VB underlines 'z' in red and spits the following error:

Option Strict On disallows implicit conversions from 'UInteger' to 'Integer'.

 

Here's the thing, I want to left-shift/right-shift using UInt32, Int64, Byte datatypes. VB, on the other hand, tries to perform the arithmetic in Int32, and fails because the operands are not Int32. I'm not sure what the accepted workaround is for errant behavior such as this. UInts, Longs, etc, are valuetypes, so I can't force things like I can with BigInteger by going New BigInteger(q << z). I also do NOT want to accept VB's recommended fix of using CInt(z).

 

Wrapping the thing in CUint(), DirectCast(), or even wrapping the operands with either of those does not work.
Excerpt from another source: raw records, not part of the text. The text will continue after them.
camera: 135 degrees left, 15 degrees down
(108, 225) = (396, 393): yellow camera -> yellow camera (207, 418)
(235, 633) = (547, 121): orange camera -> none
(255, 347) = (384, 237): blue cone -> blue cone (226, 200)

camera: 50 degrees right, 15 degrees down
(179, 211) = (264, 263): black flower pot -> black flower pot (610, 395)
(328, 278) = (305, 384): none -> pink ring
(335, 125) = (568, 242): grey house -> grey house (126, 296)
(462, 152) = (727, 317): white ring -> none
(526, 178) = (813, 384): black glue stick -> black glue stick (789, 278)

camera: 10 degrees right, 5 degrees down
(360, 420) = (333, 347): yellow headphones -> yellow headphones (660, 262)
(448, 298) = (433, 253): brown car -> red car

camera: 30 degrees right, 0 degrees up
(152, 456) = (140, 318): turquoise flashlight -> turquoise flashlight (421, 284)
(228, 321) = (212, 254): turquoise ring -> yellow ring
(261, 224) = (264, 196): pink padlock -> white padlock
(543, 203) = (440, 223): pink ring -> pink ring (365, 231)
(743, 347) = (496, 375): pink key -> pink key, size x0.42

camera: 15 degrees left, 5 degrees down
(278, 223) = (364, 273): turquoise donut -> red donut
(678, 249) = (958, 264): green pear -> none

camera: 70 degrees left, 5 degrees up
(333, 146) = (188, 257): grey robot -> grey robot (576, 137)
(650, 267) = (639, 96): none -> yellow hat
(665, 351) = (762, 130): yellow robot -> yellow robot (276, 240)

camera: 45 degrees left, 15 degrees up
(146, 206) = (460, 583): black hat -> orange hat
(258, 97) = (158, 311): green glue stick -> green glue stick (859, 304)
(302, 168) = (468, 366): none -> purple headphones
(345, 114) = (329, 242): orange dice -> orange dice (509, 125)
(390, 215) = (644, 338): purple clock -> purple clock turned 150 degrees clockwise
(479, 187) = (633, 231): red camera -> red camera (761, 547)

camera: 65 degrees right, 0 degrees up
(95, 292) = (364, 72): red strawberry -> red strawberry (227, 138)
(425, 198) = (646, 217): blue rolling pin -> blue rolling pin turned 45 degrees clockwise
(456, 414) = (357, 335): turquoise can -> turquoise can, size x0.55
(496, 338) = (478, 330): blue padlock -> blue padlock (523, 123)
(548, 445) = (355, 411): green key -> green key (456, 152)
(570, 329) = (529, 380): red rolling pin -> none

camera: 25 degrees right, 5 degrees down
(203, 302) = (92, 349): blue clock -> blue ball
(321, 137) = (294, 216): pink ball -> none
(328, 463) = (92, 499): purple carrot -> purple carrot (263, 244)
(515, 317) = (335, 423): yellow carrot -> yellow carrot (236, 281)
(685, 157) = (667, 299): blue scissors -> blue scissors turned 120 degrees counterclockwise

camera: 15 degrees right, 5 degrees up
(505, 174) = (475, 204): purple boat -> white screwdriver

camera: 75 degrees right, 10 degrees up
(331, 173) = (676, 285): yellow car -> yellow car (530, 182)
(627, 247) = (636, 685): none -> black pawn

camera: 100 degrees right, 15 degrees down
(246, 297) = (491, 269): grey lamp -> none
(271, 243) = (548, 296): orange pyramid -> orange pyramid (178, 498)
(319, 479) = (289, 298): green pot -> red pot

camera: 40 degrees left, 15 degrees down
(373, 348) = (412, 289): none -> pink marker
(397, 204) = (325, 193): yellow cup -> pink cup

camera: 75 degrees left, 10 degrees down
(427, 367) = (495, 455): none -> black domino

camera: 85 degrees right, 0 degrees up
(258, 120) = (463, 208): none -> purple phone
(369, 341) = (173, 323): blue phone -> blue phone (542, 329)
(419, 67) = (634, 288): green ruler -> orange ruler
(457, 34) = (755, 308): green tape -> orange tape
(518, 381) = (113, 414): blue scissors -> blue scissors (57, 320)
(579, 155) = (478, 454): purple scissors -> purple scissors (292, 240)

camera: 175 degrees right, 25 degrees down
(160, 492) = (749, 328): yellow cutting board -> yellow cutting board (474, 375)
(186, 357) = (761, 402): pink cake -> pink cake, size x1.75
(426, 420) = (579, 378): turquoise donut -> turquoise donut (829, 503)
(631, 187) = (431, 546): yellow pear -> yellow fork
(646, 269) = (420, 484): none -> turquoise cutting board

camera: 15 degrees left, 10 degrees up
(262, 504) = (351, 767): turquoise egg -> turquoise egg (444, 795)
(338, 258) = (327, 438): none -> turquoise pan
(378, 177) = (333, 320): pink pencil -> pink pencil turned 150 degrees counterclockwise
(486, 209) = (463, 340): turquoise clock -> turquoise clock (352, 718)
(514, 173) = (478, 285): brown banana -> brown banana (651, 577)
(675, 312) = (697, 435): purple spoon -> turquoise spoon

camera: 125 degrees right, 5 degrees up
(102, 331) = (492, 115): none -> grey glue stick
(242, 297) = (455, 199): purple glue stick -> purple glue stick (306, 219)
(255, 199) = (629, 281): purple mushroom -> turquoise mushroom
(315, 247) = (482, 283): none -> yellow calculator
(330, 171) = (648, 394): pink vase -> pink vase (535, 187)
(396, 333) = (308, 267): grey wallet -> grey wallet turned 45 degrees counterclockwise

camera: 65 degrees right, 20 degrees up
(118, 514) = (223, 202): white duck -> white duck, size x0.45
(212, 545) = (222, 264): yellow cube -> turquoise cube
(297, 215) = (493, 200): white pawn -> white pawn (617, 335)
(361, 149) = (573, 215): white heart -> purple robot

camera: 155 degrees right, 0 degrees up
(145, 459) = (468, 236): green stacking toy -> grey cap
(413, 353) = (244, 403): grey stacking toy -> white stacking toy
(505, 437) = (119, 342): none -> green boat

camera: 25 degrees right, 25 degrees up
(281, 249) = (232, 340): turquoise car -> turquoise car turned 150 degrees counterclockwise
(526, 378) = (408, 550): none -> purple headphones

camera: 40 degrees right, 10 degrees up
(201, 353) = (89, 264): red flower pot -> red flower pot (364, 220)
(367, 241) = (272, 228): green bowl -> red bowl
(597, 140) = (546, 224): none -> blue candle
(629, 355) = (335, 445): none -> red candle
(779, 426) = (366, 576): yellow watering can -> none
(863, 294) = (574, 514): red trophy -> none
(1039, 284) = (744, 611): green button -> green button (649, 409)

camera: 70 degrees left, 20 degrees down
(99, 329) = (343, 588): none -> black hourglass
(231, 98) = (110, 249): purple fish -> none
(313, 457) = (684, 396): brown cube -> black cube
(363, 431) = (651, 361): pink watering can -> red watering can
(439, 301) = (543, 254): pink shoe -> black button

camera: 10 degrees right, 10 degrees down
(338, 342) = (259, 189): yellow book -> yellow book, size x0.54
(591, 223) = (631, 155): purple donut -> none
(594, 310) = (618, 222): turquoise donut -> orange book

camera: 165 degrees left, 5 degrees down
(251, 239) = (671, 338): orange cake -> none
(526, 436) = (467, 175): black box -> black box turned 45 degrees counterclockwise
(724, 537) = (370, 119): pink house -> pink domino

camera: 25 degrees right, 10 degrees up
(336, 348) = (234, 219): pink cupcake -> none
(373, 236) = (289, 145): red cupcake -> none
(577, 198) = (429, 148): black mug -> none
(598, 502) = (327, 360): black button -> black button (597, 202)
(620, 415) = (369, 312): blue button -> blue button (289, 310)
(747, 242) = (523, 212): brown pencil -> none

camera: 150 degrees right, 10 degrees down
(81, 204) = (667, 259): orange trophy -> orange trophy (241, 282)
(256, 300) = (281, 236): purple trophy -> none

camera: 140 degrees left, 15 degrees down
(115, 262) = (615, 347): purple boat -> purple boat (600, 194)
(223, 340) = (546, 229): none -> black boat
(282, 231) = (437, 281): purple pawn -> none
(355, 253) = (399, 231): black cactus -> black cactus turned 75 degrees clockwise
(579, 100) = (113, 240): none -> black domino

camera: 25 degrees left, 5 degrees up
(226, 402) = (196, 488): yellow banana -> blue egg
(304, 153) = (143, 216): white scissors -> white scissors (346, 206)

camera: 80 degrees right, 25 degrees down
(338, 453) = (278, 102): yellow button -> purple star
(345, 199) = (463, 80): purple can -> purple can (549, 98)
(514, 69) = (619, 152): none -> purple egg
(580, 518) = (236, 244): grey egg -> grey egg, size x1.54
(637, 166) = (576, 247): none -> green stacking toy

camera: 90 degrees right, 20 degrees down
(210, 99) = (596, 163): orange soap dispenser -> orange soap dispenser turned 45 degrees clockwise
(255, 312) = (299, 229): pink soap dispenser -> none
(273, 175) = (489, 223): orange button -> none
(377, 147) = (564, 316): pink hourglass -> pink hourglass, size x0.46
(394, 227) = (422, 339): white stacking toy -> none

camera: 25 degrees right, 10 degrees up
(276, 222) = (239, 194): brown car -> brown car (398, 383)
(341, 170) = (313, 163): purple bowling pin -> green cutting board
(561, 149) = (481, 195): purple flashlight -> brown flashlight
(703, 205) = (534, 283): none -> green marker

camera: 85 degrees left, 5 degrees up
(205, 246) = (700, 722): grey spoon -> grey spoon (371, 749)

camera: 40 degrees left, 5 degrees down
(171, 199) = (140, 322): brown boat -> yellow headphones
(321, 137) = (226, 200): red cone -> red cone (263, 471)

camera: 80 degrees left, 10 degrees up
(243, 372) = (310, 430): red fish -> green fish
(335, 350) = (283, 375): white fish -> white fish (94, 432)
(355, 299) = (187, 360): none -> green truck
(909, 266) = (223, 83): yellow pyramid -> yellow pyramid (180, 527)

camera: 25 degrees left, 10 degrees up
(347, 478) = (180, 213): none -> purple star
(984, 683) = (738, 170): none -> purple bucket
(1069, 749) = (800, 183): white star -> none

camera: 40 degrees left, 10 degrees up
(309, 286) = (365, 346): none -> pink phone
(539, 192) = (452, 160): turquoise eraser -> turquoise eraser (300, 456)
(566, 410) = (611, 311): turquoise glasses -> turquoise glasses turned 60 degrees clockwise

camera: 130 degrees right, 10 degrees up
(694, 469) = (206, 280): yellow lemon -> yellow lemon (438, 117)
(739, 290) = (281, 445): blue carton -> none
Did Microsoft forget to overload the << and >> operators for the unsigned and long data types in .NET 4.0? Or is there some obvious secret sauce that I am missing?

[snarfblam]

VB's bit-shift operator supports practically all integral types:

The data type must be an integral type (SByte, Byte, Short, UShort, Integer, UInteger, Long, or ULong).

[/Quote]

 

VB wants you to specify the number of bits to shift as an integer. If you change your code like so,

   Public Function VBSucks(ByVal q As UInt32, ByVal z As [color="Red"]Integer[/color]) As Uint32
       Return (q << z)[/color])
   End Function

it should behave exactly as you'd like. You're still shifting a UInt32. Unlike most binary operators, there's no need here for both operands to be of the same type here.

[Kumba]

VB's bit-shift operator supports practically all integral types:

 

 

VB wants you to specify the number of bits to shift as an integer. If you change your code like so,

   Public Function VBSucks(ByVal q As UInt32, ByVal z As [color="Red"]Integer[/color]) As Uint32
       Return (q << z)[/color])
   End Function

it should behave exactly as you'd like. You're still shifting a UInt32. Unlike most binary operators, there's no need here for both operands to be of the same type here.

 

This is what I figured, however, one would think MS would catch this usage better and display a general error message that more specifically states that VB expects the number of bits to shift to be Int32.

 

This ambiguity gets in the way when you're converting hashing functions from other languages, where it might declare say, x, y, & z to be uint32, and then do something like "x << y". If you re-implement that code in VB, and don't account for VB expecting that one operand to always be Int32, then you're left scratching your head (Like I was, and add that to being a tad frustrated on not finding a straight answer, leads to my inquiry here...).